By IQT News posted 31 May 2021

(SCMagazine) A years-long project by the federal government to develop new “post-quantum” cryptography standards will be finalized later this year, according to an official at the National Institute for Standards and Technology.
With the prospect of both quantum computing and code breaking not too far over the horizon, officials at NIST have been working since 2016 to plan for what comes next. After taking dozens of proposals for different standards, the agency has spent the past three years narrowing down the list of candidates in a quest to select a small handful of algorithms that will likely be used to underpin future IT hardware and software across industries.
Dustin Moody, a mathematician at NIST who is leading the project, said he now sees “light at the end of the tunnel” for the project and that NIST plans to announce which algorithms will be standardized by the end of 2021.
“We will name the [finalists] roughly about the end of this year, and then we’ll write up some draft standards, we’ll put those out for public comment, and it will probably take us a year or two to get that all done,” said Moody. “We expect final standards to be ready about 2024 [so] that people can begin using and adopting these algorithms.”

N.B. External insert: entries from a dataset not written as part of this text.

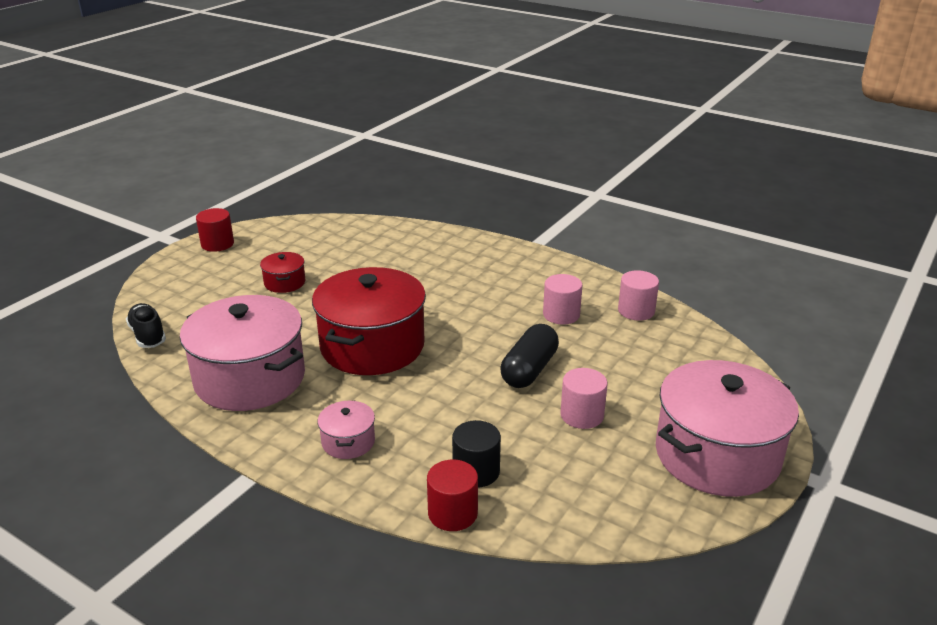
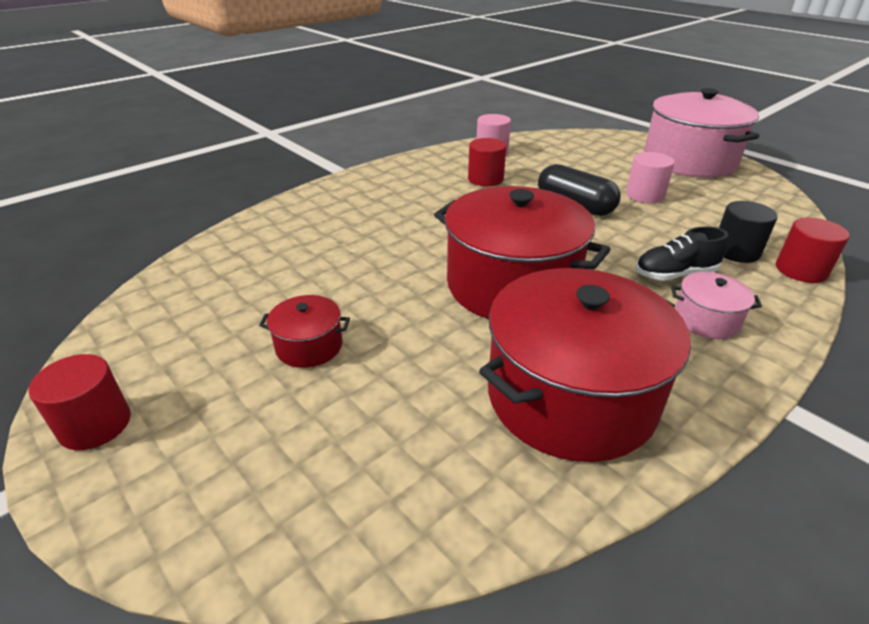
camera: 75 degrees left, 5 degrees up
(148, 335) = (401, 542): black shoe -> black shoe (675, 274)
(250, 378) = (570, 396): pink pot -> red pot
(561, 315) = (485, 179): pink cylinder -> red cylinder

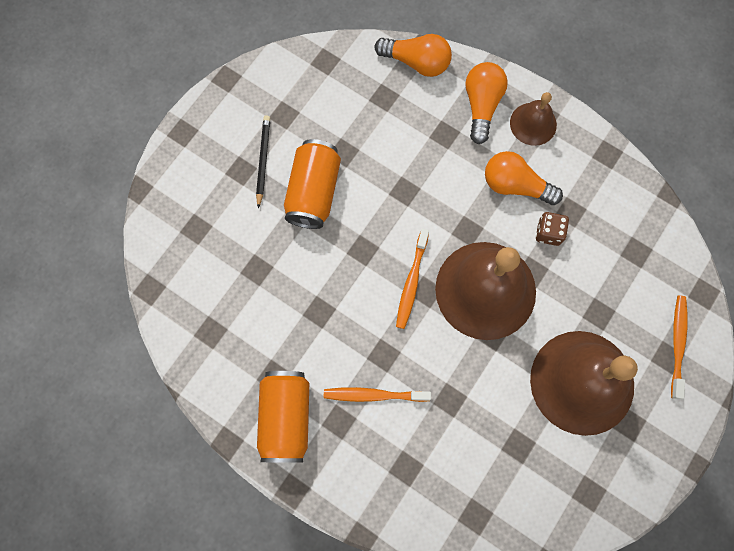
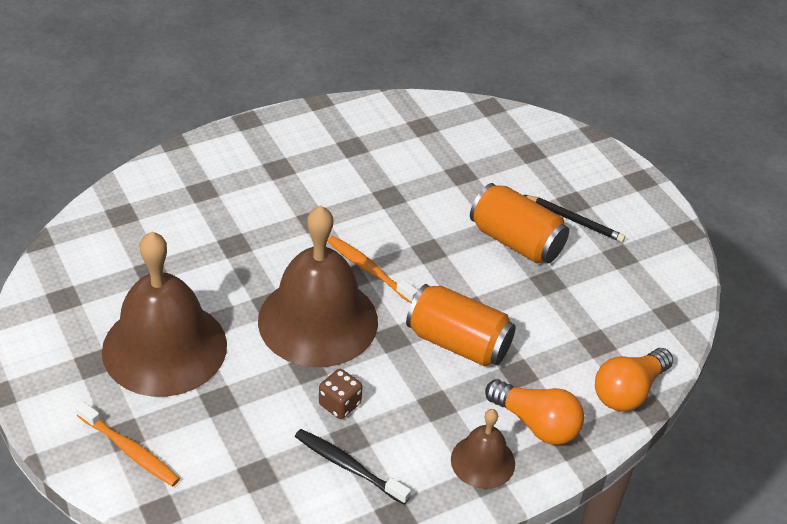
camera: 115 degrees right, 30 degrees down
(286, 418) = (310, 139): orange can -> orange can (458, 343)
(374, 395) = (283, 198): orange toothbrush -> none
(515, 185) = (415, 404): orange light bulb -> none
(592, 200) = (348, 466): none -> black toothbrush

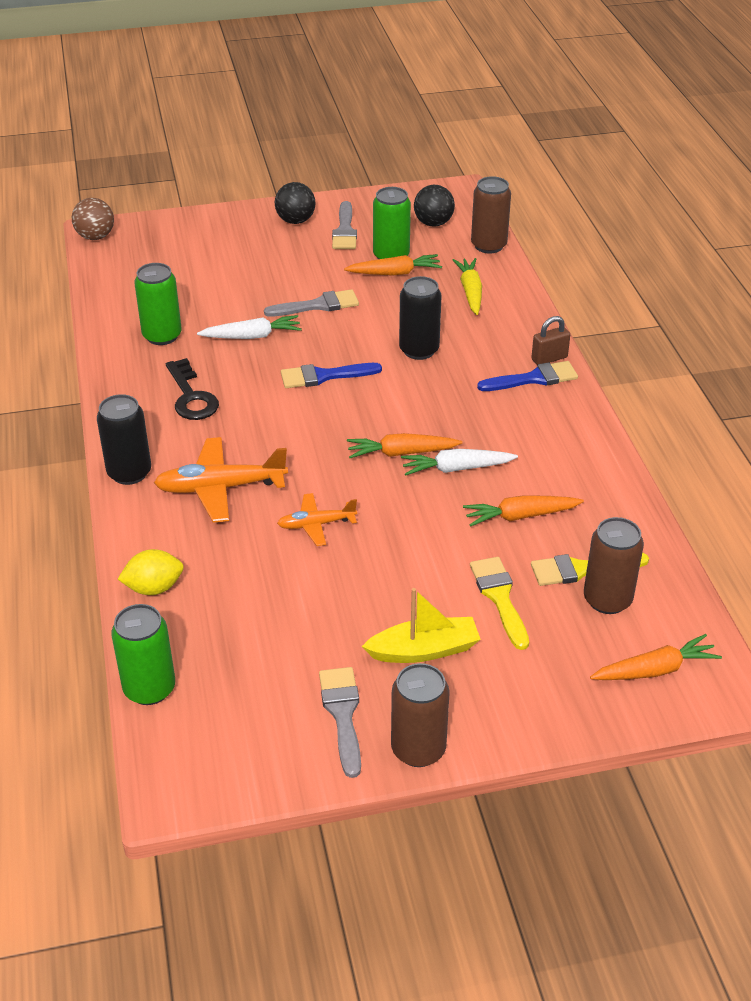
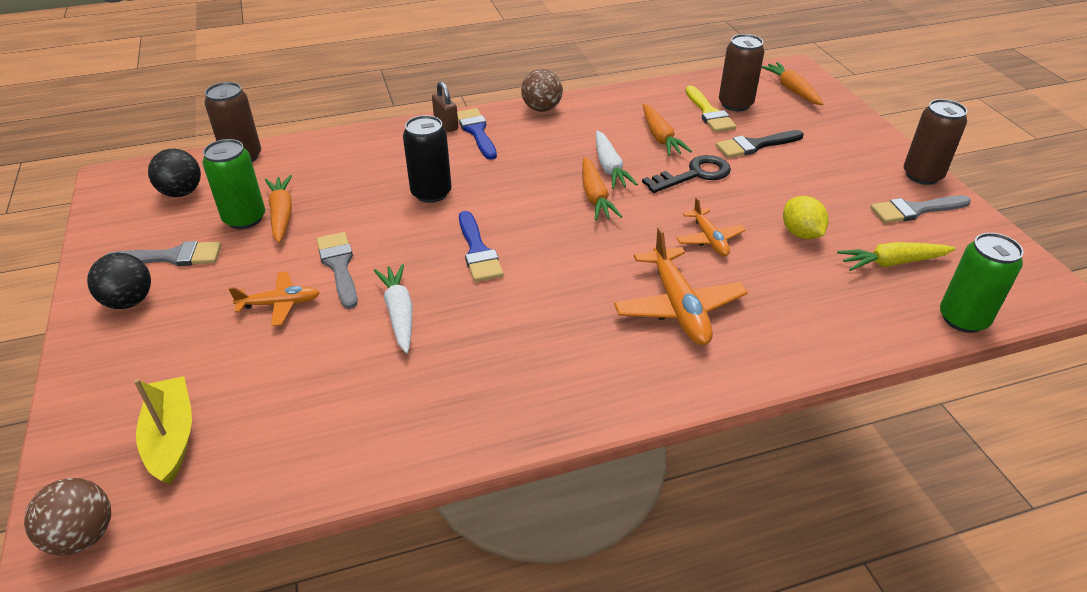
camera: 95 degrees left, 0 degrees up
(129, 473) = (675, 384): black can -> none
(154, 588) = (841, 335): yellow lemon -> yellow lemon (801, 233)
(162, 336) = (392, 398): green can -> none
(191, 396) = (524, 351): black key -> black key (694, 174)
(277, 282) = (280, 304): none -> orange plane
(424, 650) = (827, 176): yellow boat -> yellow boat (171, 437)
(470, 292) = (330, 166): yellow carrot -> yellow carrot (892, 263)
(499, 597) = (755, 145): yellow brush -> black brush
(586, 427) = (541, 109): none -> brown ball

The agency has settled on seven finalist algorithms, all of which they believe will be ready for standardization after this latest round of evaluations, along with another eight as backups. Many of the proposals intentionally draw from different cryptography standards or approaches — part of the agency’s plan to have viable encryption alternatives if one of the choices doesn’t work as intended or an unforeseen development in quantum cryptography leaves one or two algorithms vulnerable in the future.